What is the most efficient way to delete records?

  • Hello,

    I have a database that is 230GB in size. A single table in this database has 200 million rows and takes up 180GB of the databases size. I'm almost out of space on both data and log disks.

    I want to clear up some space buy deleting old records from the big table. The table has a date column and an index on this column.

    I want to delete all the records up to 1 Jan 2010 that will leave about 30 million records in this table and will remove the rest.

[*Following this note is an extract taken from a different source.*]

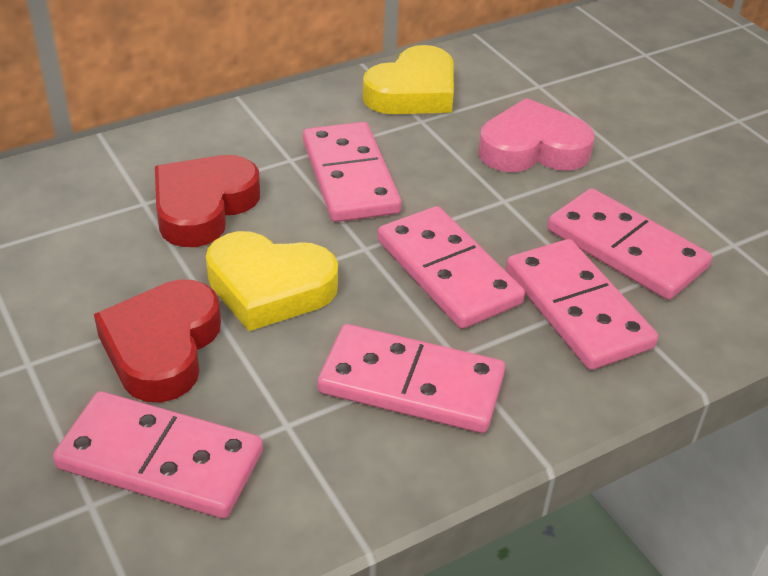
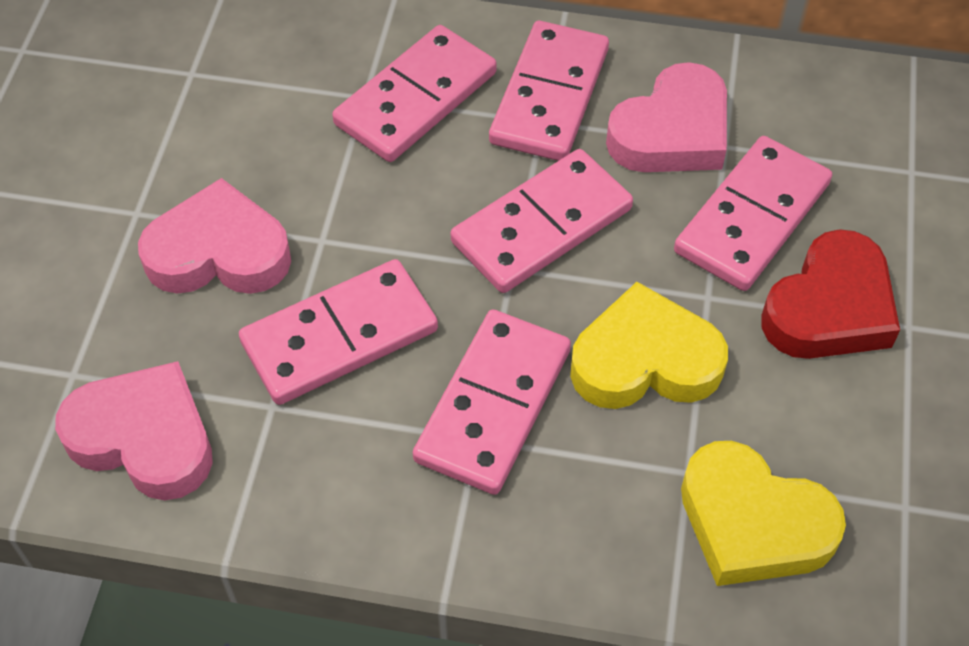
pink heart: 1 -> 3
red heart: 2 -> 1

    I can't delete them all in one go because space constraints on the transaction log disk, so I'm removing them in batches.

    This is the script that I wrote for this purpose:

    declare @C int

    Set @C = 0

    while Exists (

    select

    top 1 *

    from

    bigtable

    where

    [date]< '1 jan 2010'

    )

    begin

    Set @C = @C+1

    begin tran

    insert into _andrew (Data) values (@c)

    commit tran

    begin tran

    delete top (1000000) from

    bigtable

    where

    [date]< '1 jan 2010'

    commit tran

    end

    The log table looks like this:

    CREATE TABLE [dbo].[_andrew](

    [Id] [int] IDENTITY(1,1) NOT NULL,

    [Data] [int] NOT NULL,

    [Time] [datetime] NOT NULL CONSTRAINT [DF__andrew_Time] DEFAULT (getdate()),

    CONSTRAINT [PK__andrew] PRIMARY KEY CLUSTERED

    (

    [Id] ASC

    )WITH (PAD_INDEX = OFF, STATISTICS_NORECOMPUTE = OFF, IGNORE_DUP_KEY = OFF, ALLOW_ROW_LOCKS = ON, ALLOW_PAGE_LOCKS = ON) ON [PRIMARY]

    ) ON [PRIMARY]

    The script took 18 hours to delete 24 million records do far. This is some what unexpected to me as I hoped that 18 hours is planty to remove all the records that I wanted removed. Obviously I was wrong.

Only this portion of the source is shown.